In July 1944 Jameson took command of No. 122 Wing, which was composed of three North American P-51 Mustang-equipped squadrons and operating from Normandy at the time. The role of the wing was to provide air support for the advancing Allied forces, attacking German transportation and infrastructure. Later in the year, his wing was involved in Operation Market Garden. In October, the Mustang squadrons forming his wing returned to England and were replaced with four squadrons of Hawker Tempests. These continued to operate in support of the advancing Allied ground forces. By April, it was operating from Fassberg, in Germany, and had been joined by a squadron of Gloster Meteor jet fighters. Shortly after the end of the war in Europe, Jameson was mentioned in despatches in the King's Birthday Honours. He ended the war as a flying ace, credited with nine German aircraft destroyed, one probable and another shared, two damaged and two shared destroyed on water.

==Later life==
No. 122 Wing, with Jameson still in command, moved briefly to Copenhagen before returning to Germany and being based at Flensburg, where it was disbanded in September 1945. Jameson was then appointed station commander at RAF Schleswigland, followed by a similar role at Wunsdorf from December. He was again mentioned in despatches for his war service in the 1946 New Years Honours. In March the following year, he was in Haifa, where he was studying at the RAF Staff College there. An appointment at the Air Ministry in England followed, where he worked on training for fighters. During this time, for his war service, he was awarded the Order of Orange Nassau by the Queen Wilhelmina of the Netherlands. The previous year he had been awarded the Silver Star by the United States, also for his war service.

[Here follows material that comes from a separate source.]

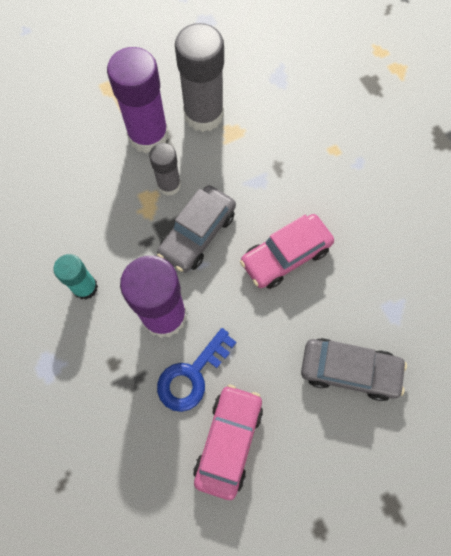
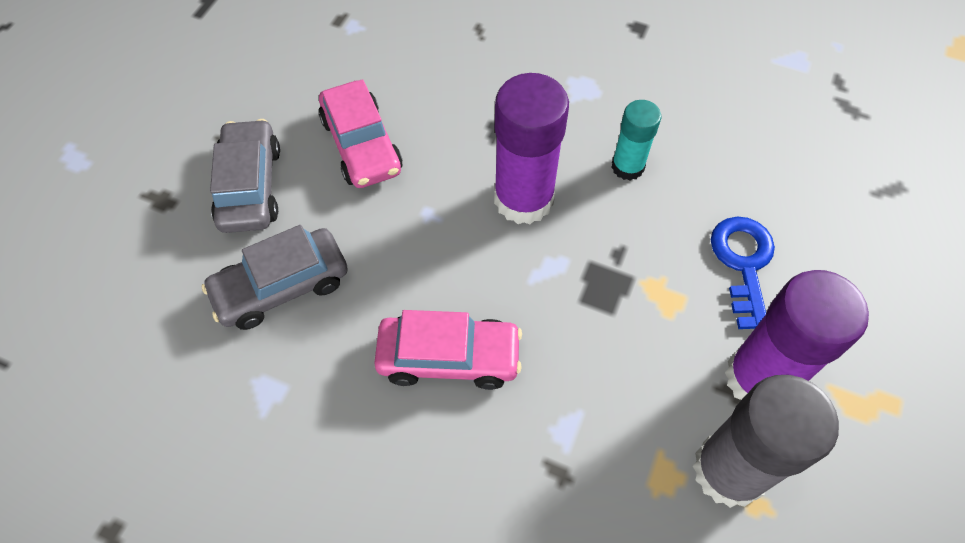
camera: 140 degrees right, 10 degrees down
(169, 185) = (665, 335): grey glue stick -> none
(192, 375) = (444, 170): blue key -> blue key (743, 264)
(197, 234) = (573, 304): grey car -> grey car (250, 186)
(285, 256) = (449, 357): pink car -> pink car turned 75 degrees clockwise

After a period of leave spent in New Zealand, Jameson was posted to Fighter Command, as commander of the Day Fighter Leaders School at West Raynham. He was promoted to group captain in late 1949 and had a second period in command at Wunsdorf from 1952 to 1954. He then had a posting as the senior air staff officer (SASO) at the headquarters of No. 11 Group. After two years, he was promoted to air commodore and sent to Germany where he was SASO at the headquarters of the 2nd Tactical Air Force.

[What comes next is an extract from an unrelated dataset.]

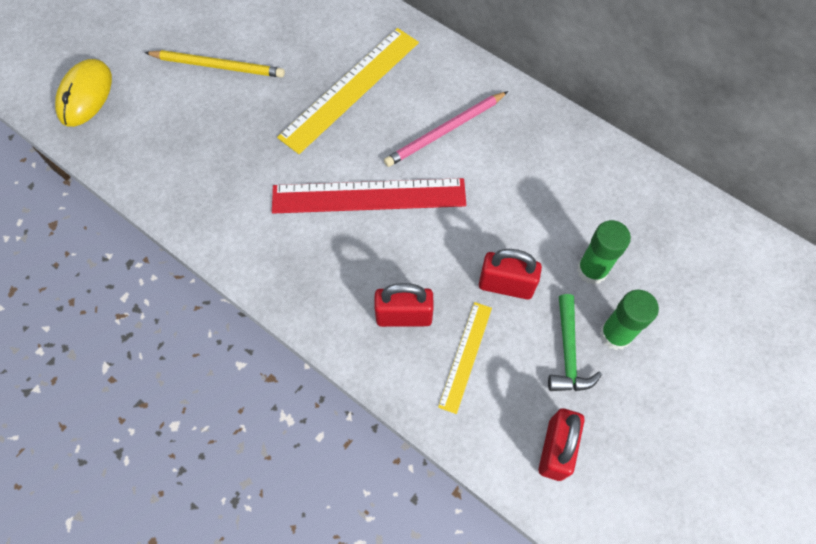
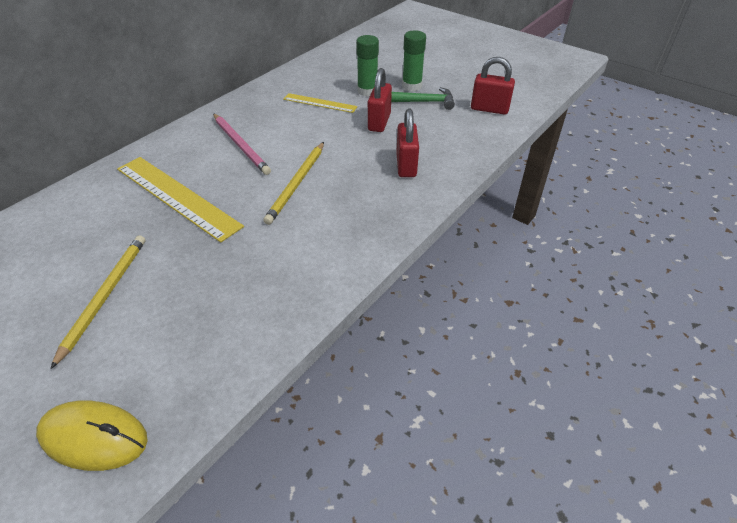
camera: 90 degrees left, 20 degrees down
(369, 196) = (296, 184): red ruler -> yellow pencil
(465, 356) = (434, 139): yellow ruler -> yellow ruler (320, 103)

In June 1959, Jameson was appointed a Companion of the Order of the Bath in the Queen's Birthday Honours that year. After being treated for tuberculosis, which he had contracted earlier in the year, he served as Task Force commander of Operation Grapple at Christmas Island. He retired on 6 August 1960 and returned to New Zealand, where he settled in Lower Hutt. Jameson died on 1 October 1996 and is buried at Taita Cemetery.